When published papers were found to have used survey results from the same veteran population (eg, survey data completed by four Air Force units were published by both CDC Morbidity and Mortality Weekly Report 2 and Fukuda et al4), the prevalence data were extracted from the paper that presented results for the greatest number of self-reported health symptoms. If unique symptoms were reported in the second paper from the same veteran population, those specific symptoms were extracted from the second paper. One of the eligibility criteria for step 4 was the availability of usable data. If manuscripts published descriptive statistics other than symptom frequency (eg, mean symptom severity score, factor loading score), the corresponding author was contacted with a request for frequency data. If a follow-up request went unanswered, the study was eliminated.

The symptom checklists and wording of specific symptoms differed between studies. To determine which health symptoms matched across studies, members of the study team (ALM, PAJ, KAS, MHK) completed a qualitative comparison. For example, the Knoke et al9 health symptom checklist includes ‘chest pains’ while Simmons et al17 used ‘chest pains and tightness’, and a consensus was reached that these symptoms were comparable and both were included in the analysis of ‘chest pain.’ Once the final list of health symptoms that matched across studies was determined, the quantitative data were extracted if the symptom was reported in three or more studies. A member of the study team (ALM) extracted total n, symptomatic n, frequency, SE and unadjusted OR for both the GW-deployed veteran and GW-era veteran groups. This process was done in duplicate to assure the accuracy of the data extracted from tables in published studies. If any of the statistics listed above were not included, they were calculated using data that could be extracted.

Data analysis

To organise the output of the data analysis, the health symptoms were categorised into symptom domains by body system (neurological, mood cognition, sleep/fatigue, musculoskeletal, gastrointestinal, dermatological, cardiac, genitourinary, pulmonary and miscellaneous). Forest plots of one symptom from each of these categories are provided in the online supplementary figures.
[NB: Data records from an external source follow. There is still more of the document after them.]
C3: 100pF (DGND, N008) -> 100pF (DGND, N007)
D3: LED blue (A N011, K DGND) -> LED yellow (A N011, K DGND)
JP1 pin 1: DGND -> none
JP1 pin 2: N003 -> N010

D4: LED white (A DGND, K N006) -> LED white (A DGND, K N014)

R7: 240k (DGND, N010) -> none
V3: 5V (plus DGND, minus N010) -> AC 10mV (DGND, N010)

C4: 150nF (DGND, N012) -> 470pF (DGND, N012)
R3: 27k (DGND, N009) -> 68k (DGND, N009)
For the meta-analysis of symptom prevalence in GW-deployed veterans, a random-effects binomial-normal model was used to estimate the combined log odds of a symptom and to calculate the pooled prevalence rate of individual symptoms.57 58 The random-effects binomial-normal model accounts for the heterogeneity between studies, the binomial distribution of proportions and the normal distribution of the study-specific odds around the summary estimates (µ) with a variance term, τ.2 57 The starting values for µ and τ2 were set using the summary log odds estimate from the fixed-effects model and the variance term from the maximum likelihood random-effects model, respectively.57 This process was repeated separately for the GW-era controls to yield a combined symptom prevalence in GW-era controls across studies. Next, for the meta-analysis of ORs comparing symptom reporting in GW-deployed veterans to GW-era controls, a random-effects binomial-normal model was used to estimate combined log ORs.58 In the model estimating log ORs, an offset term (log nGW-deployed/nGW-era controls) was included to take into account different sample sizes of GW-deployed veterans and GW-era controls within a study.58 The I2 value was calculated to assess heterogeneity between the studies used in the meta-analysis.

Confounding and bias assessment

In a meta-analysis, study characteristics are explored as potential confounders since individual-level data are not available. In previous studies, unit-level characteristics (eg, deployment location and deployment time frame) have been used as surrogates of deployment exposures since in theatre experiences were not the same across troops deployed to the GW. Studies included in our analysis either had participants who were recruited from specific military unit cohorts or participants who were sampled from a population-based cohort of GW-deployed and GW-era controls. Using participant cohort sampling strategy as a surrogate for deployment exposures, we performed a stratified analysis to explore the effect of confounding by participant cohort sampling strategy on the symptom ORs. If the symptom was reported by three or more studies in each stratum, the summary OR was estimated for each stratum using the binomial-normal model described above.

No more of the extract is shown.